Primera Lectura Ecl 1:2-11
Vanidad de vanidades, decía el Predicador; vanidad de vanidades; todo es vanidad. 3. ¿Qué provecho saca el hombre de todo el trabajo con que se afana debajo del sol? Una generación se va y otra generación viene, mas la tierra es siempre la misma. El sol se levanta, el sol se pone, y camina presuroso hacia su lugar, donde nace (de nuevo). El viento se dirige hacia el mediodía, declina luego hacia el norte; gira y gira sin cesar el viento, y así retorna girando. Todos los ríos van al mar, y el mar nunca se llena; al lugar de donde los ríos vienen, allá vuelven para correr de nuevo. Todas las cosas son afanes, más de cuanto se puede decir. Los ojos nunca se hartan de ver, ni los oídos se llenan de oír. Lo que fue, eso será; lo que se hizo, lo mismo se hará; nada hay de nuevo bajo el sol. Si hay una cosa de que dicen: “Mira, esto es nuevo”, también esa existió ya en los tiempos que nos precedieron.
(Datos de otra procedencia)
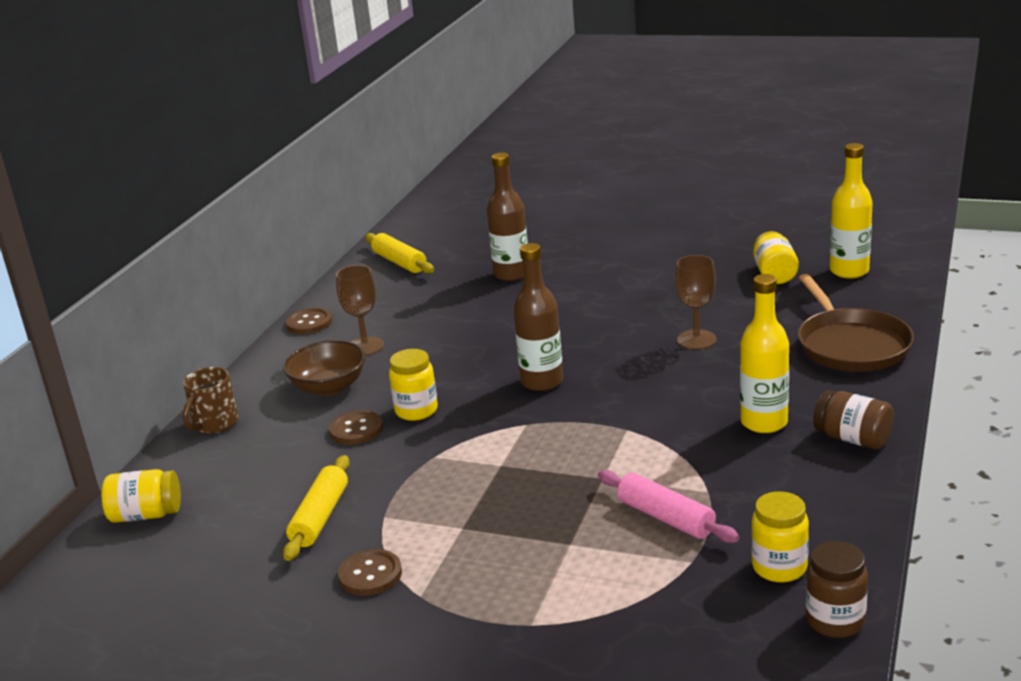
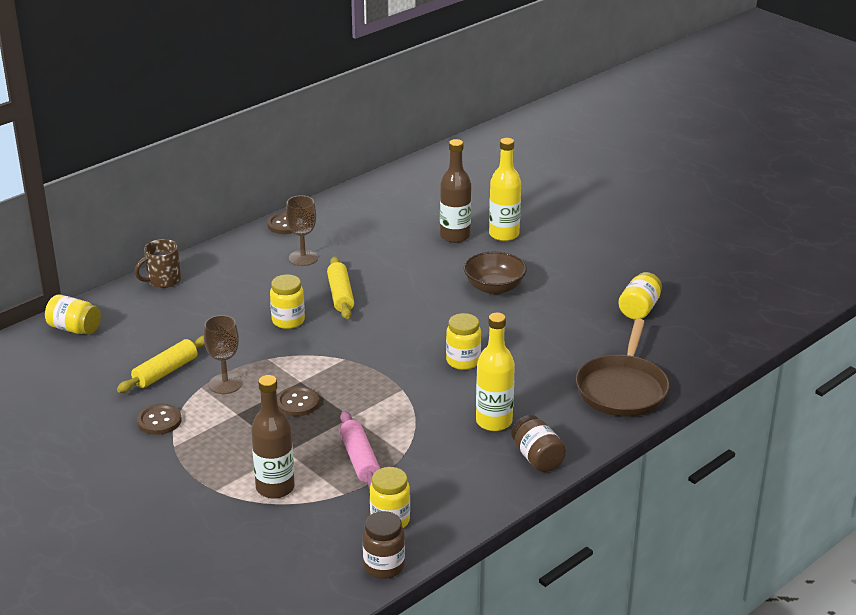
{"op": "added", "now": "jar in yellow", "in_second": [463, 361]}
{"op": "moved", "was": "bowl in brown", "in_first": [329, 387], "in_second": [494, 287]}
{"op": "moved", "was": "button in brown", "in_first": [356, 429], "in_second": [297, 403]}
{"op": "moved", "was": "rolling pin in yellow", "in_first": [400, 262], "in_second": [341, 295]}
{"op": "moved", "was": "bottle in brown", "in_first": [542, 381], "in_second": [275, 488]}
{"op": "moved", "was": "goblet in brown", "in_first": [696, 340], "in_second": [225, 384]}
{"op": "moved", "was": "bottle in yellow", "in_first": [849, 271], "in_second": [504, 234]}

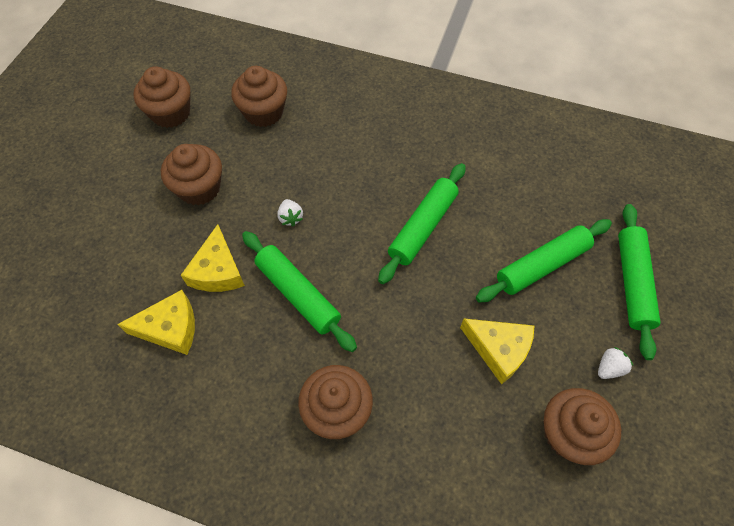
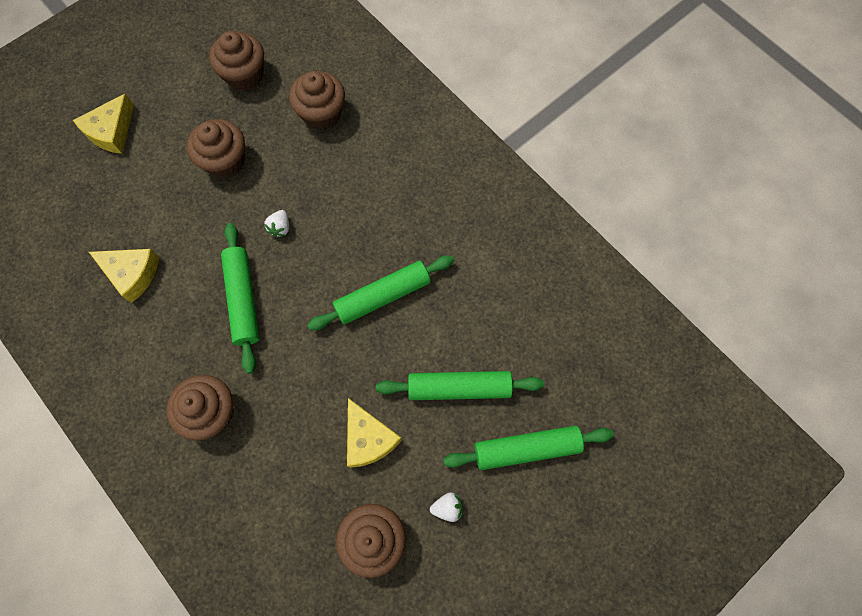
{"op": "moved", "was": "cheese in yellow", "in_first": [217, 271], "in_second": [111, 132]}
{"op": "turned", "was": "rolling pin in green", "in_first": [632, 283], "in_second": [526, 448], "clockwise": 45}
No queda memoria de las cosas pasadas, ni recuerdo de las futuras entre los que han de venir.
Salmo Responsorial Sal 90:3-4, 5-6, 12-13, 14, 17bc
Tú reduces a los mortales al polvo, y les dices: “Reintegraos, hijos de Adán.” Así como mil años son a tus ojos lo que el día de ayer, una vez que ha pasado, y lo que una vigilia de la noche,
así (a los hombres) los arrebatas, y son como un sueño matutino, como la hierba verde; que a la mañana está en flor y crece, y a la tarde es cortada y se seca.
Enséñanos a contar nuestros días, para que lleguemos a la sabiduría del corazón. Vuélvete, Yahvé —¿hasta cuándo?— y sé propicio a tus siervos.
Sácianos con tu misericordia desde temprano, para que nos gocemos y nos alegremos todos nuestros días.
Y la bondad del Señor, nuestro Dios, sea sobre nosotros; y conduce Tú las obras de nuestras manos, [para que prospere la obra de nuestras manos].
Evangelio Lc 9:7-9
Oyó Herodes, el tetrarca, todo lo que sucedía, y estaba perplejo, porque unos decían que Juan había resucitado de entre los muertos, otros que Elías había aparecido, otros que uno de los antiguos profetas había resucitado. Y decía Herodes: “A Juan, yo lo hice decapitar, ¿quién es, pues, este de quien oigo decir tales maravillas?” Y procuraba verlo.